Malignant (2021)
Rated R for strong horror violence and for gruesome images, and for language
Score: 4 out of 5
Malignant is... a trip. At first glance, James Wan’s latest is a supernatural horror film of the sort that he’s done more than once before with Insidious and The Conjuring, albeit with a dash of vintage giallo, a film about a young woman whose abusive husband is killed by a malicious spirit who now seems to be stalking her. Under the surface, however, there are hints of something else going on, especially an opening scene implying an explanation that leans more towards science (or at least science fiction) than the occult. And then... then it hits. An explosive genre shift that reminds you, oh yeah, Wan also directed the Aquaman movie and Furious 7, combining his experience in both action and horror to deliver a third act that has to be seen to be believed. It’s a movie where narrative cohesion is shaky, the “science” can be laughed right out of the room even at first glance, and where your enjoyment will be determined by your tolerance for crazy-ass shit. But if you’re down with all that, you’re down.

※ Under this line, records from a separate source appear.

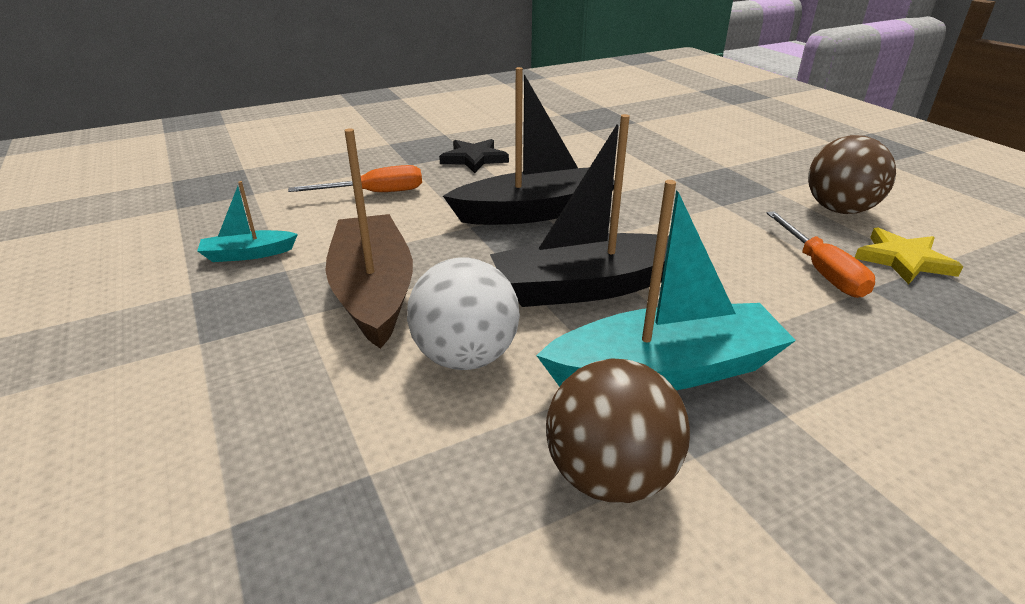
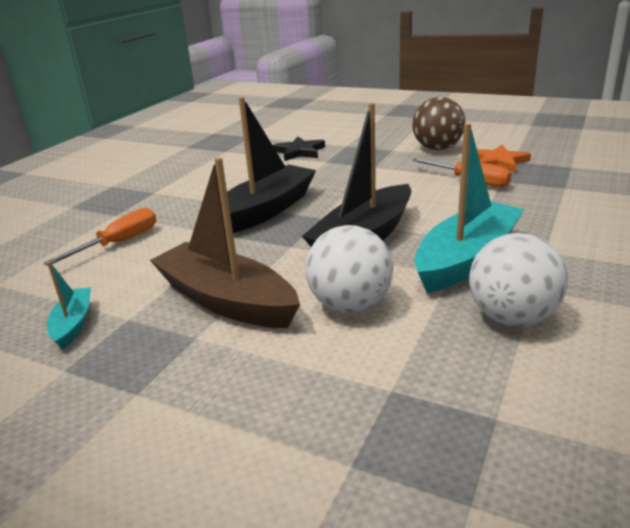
camera: 35 degrees left, 5 degrees down
(248, 254) = (73, 324): turquoise boat -> turquoise boat turned 135 degrees clockwise
(474, 159) = (165, 194): black star -> black star (299, 152)
(610, 476) = (512, 318): brown ball -> white ball
(903, 260) = (498, 162): yellow star -> orange star

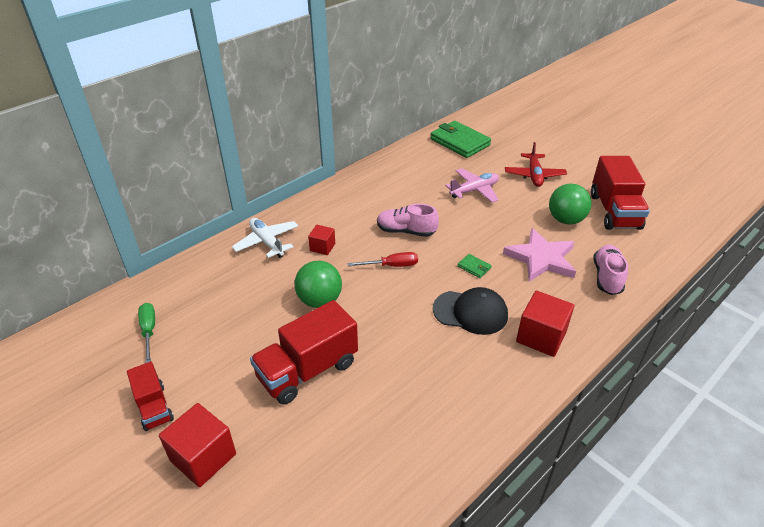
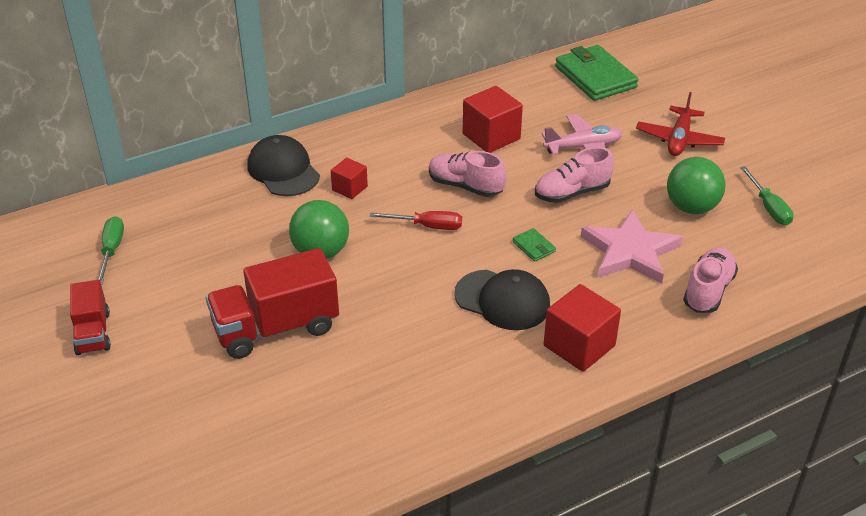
camera: 15 degrees right, 0 degrees up
(203, 457) = (129, 394): red cube -> red cube (491, 136)
(267, 242) = (283, 170): white plane -> black cap
(482, 223) = (572, 193): none -> pink shoe
(614, 211) = (768, 207): red truck -> green screwdriver

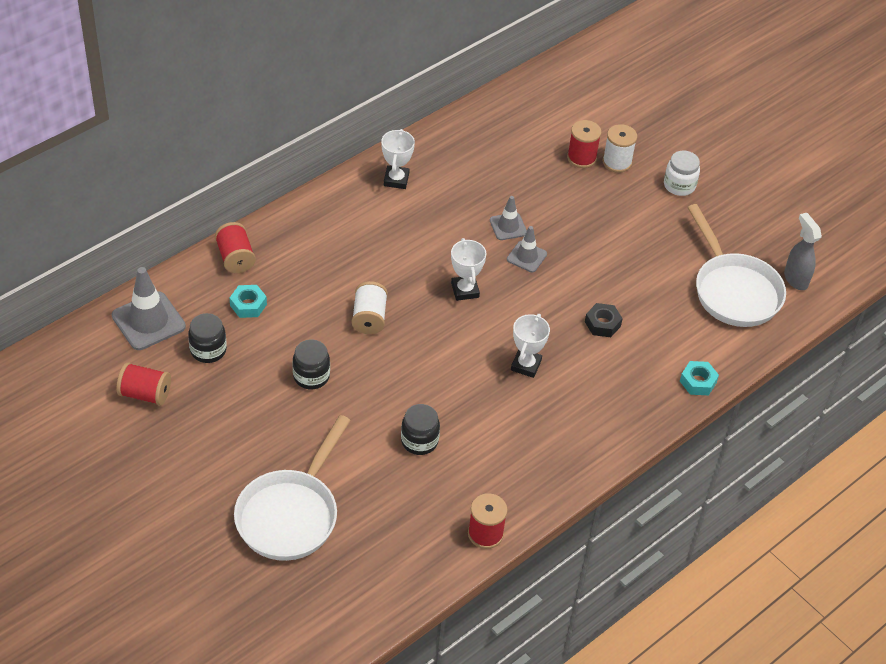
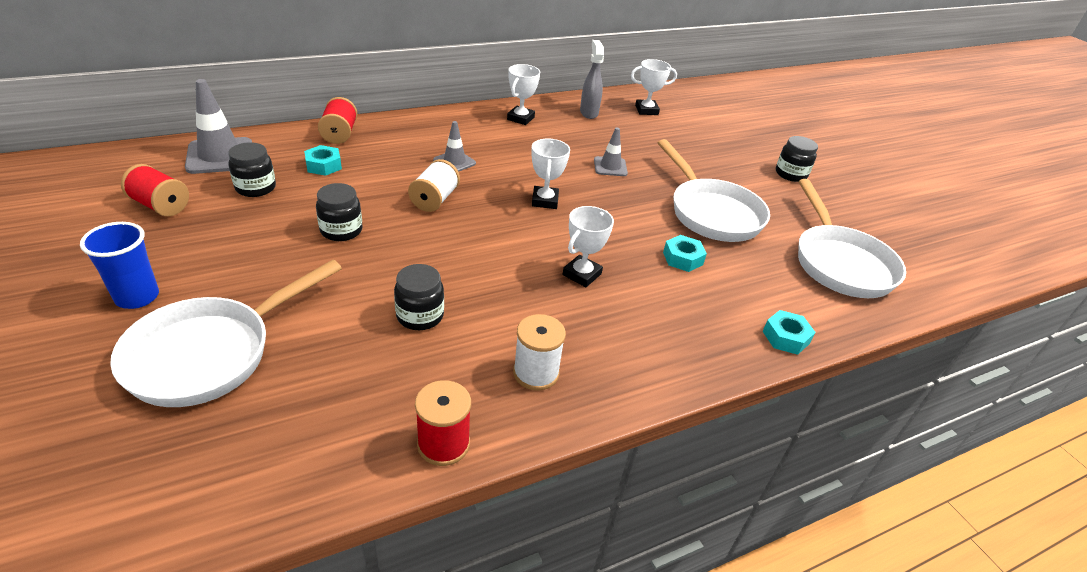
camera: 15 degrees right, 10 degrees down
(202, 485) = (137, 297): none -> blue cup
(517, 126) = (646, 110): none -> white trophy
(526, 257) = (620, 190): grey traffic cone -> grey traffic cone (454, 162)
(581, 158) = (699, 139): red spool -> none
(602, 324) = (682, 258): black nut -> turquoise nut
(615, 261) = (711, 213): none -> white pan
(617, 162) = (732, 148): white spool -> white spool (536, 373)
(679, 185) = (790, 174): white jar -> black jar
(795, 279) = (913, 268): grey spray bottle -> grey spray bottle (589, 112)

The first thing that impressed me here was that Wan managed
to accomplish something I’d never seen before: he got a good performance out of
Annabelle Wallis. Playing the film’s protagonist Madison here, Wallis is an actor
who I’d thought little of before this, being distinctly unimpressed with her as the lead in
Annabelle and feeling that she faded into the background in the 2017
reboot of The Mummy. It appears that changing up her look and swapping
her blonde waves for frumpy brunette bangs was just the transformation she
needed to play this film’s protagonist, whose life spirals off the rails as she
shares what seems to be a psychic link to Gabriel, the evil spirit who forces
her to watch as he murders a slew of people who are all connected to something
in Madison’s past. Wallis was good enough playing Madison in the first half of
the film as your normal haunted heroine, a timid young widow who trembles in
fear of Gabriel, but as the film goes on and the events start to involve
Madison directly, Wallis is forced to step up accordingly. Let’s just say, I was
telling my friends as I watched this that I unironically wanted to see her star
in an action movie, as meek little Madison suddenly turned genuinely intimidating
in ways that I won’t dare spoil. (I’m specifically thinking a remake of The Long Kiss Goodnight.)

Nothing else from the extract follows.